Between all these are too many tweets (civil or not, who knows) to link to.
An interesting new phase of the debate is brewing in comments and tweets. Some grad students and faculty of rhetoric and composition (rhet/comp)—the latter may still be irked by Schuman's essay on getting rid of the college essay (at least in literature classes)—are accusing Schuman of insult and/or unwarranted generalization. Graduate students, like Fredrik deBoer, seem offended by the implication they are naïve, gullible, etc.; and Steven Krause, a rhet/comp scholar asserts Schuman has unfairly generalized the dire job market in literature departments to the Humanities, particularly rhet/comp where the market may, in fact, not be so abysmal. Such criticisms surprised me for apparently ignoring that the rage flaring online over the academic job market isn't directed at supposedly naïve graduate students or contingent faculty but at the new paradigms of academic employment that underpay and undervalue those students and other contingent workers.
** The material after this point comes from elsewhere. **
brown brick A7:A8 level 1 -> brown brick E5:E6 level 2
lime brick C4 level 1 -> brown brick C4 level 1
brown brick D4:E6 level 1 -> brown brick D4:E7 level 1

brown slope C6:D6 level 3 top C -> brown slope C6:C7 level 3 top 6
Graduate students whose pride Schuman has injured often counter that they knew about the dearth of job prospects but decided to embark on the PhD for various reasons—most of which lead back to a so-called love of their field.1 They are offended that Schuman has obliquely questioned their intellect, their research skills, and their ability to make rational decisions. Yet, deciding to pursue a PhD is never a rational choice, especially given what is so widely known about the academic job market. But the PhD teaches you to think rationally and evaluate evidence logically. So, we have a split consciousness that operates in grad students, like this one, angry with Schuman for pointing out the irrationality of their choices: a call to value the pursuit of knowledge for its own sake regardless of the costs or personal toll that journey will exact on us, which is effectively the ascetic call of many religious vocations; and a post hoc rationalization of the PhD that declares employment prospects aren't actually that bad, that we have a chance, that some fields have more openings than others. On the one hand, knowledge for its own sake; and on the other, a reminder that jobs, money, careers, and security are possible after all.
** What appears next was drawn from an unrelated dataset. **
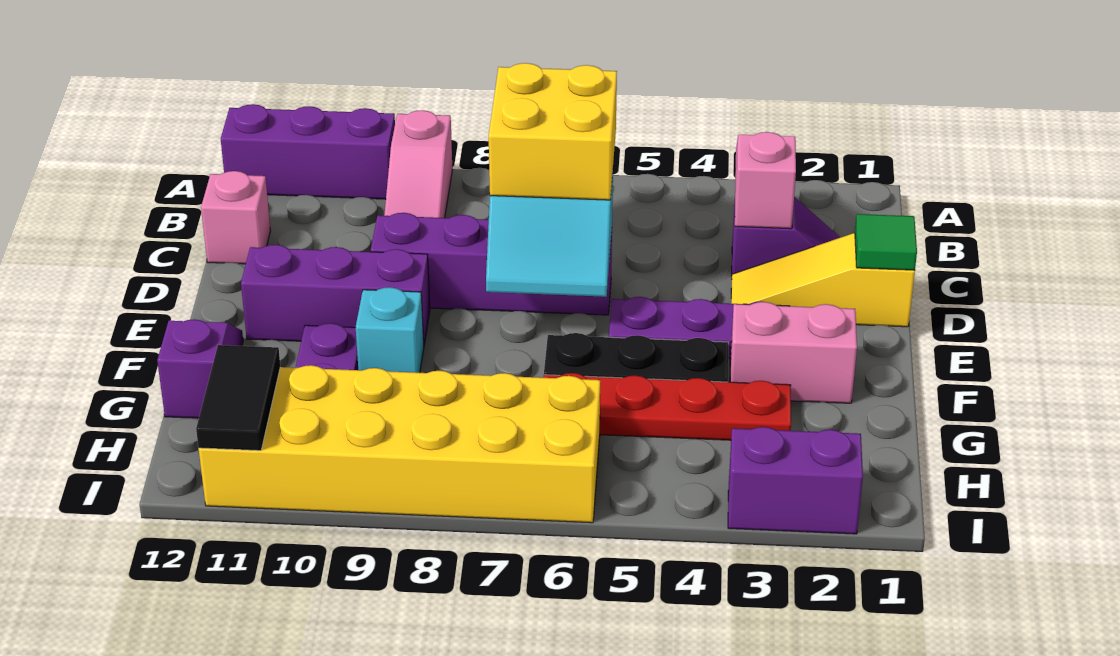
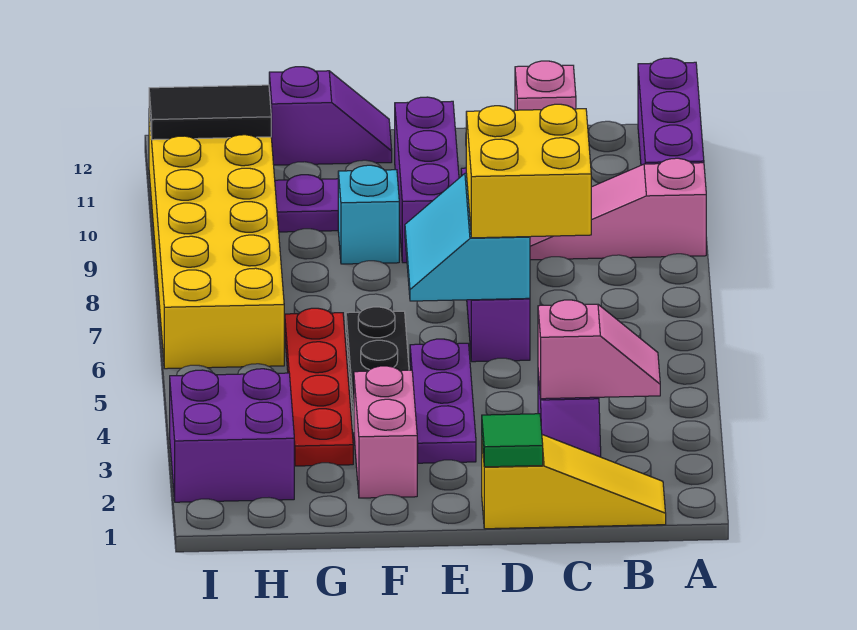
yellow slope D1:D3 level 1 top 1 -> yellow slope B1:D1 level 1 top D
purple brick I2:I3 level 1 -> purple brick H2:I3 level 1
In the case of deBoer and Krause, the counter push against Schumanian rage derives its force from the sirens' song of post hoc rationalization. Rhet/comp has better TT job prospects than literature disciplines and therefore scholars pursuing that path indeed made a rational decision (at least in retrospect). As for whether job placement in rhet/comp is any better than in literary fields, I have no idea. I'd need to see historical data on the job postings compared with other humanities fields (and sub-fields), while also looking at that number of PhDs granted in each field. Unfortunately, finding such data has been difficult, and compiling it should be a major priority going forward. Anyone with links to reports beyond the MLA's, please send them to me.
Even if the situation in rhet/comp is better than in literature, that hardly says much for the rhet/comp job market. Let's assume that at present 40% of rhet/comp PhDs get TT jobs after filing while only 30% percent of English PhDs do. Is that 10% difference worth investing 6 to 9 years of your life? Is it rational to hope that hiring trends will remain stable over the next decade? We need only remember how quickly the academic job market changed after the Great Recession to understand that such long term forecasting is indeed risky business when deciding to enter a PhD program.
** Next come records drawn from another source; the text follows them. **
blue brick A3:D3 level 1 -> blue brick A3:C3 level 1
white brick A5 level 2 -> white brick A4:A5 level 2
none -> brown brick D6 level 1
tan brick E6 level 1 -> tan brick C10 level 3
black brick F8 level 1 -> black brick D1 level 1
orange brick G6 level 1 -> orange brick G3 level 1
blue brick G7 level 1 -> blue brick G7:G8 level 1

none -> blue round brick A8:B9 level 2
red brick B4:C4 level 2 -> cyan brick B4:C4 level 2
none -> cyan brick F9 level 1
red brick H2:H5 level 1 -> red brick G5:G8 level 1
The market for lawyers is considered brutal when only 56.1% of 2012 graduates have full-time employment in legal jobs. Despite this brutality, the top 10 law schools boast 90+% employment rates for their graduating JDs. I suspect most PhD program directors would stamped over the elderly if doing so would guarantee them a placement rate anywhere near 56% for each class of students, and not simply the fraction that actually finish. PhD completion rates are, however, another topic.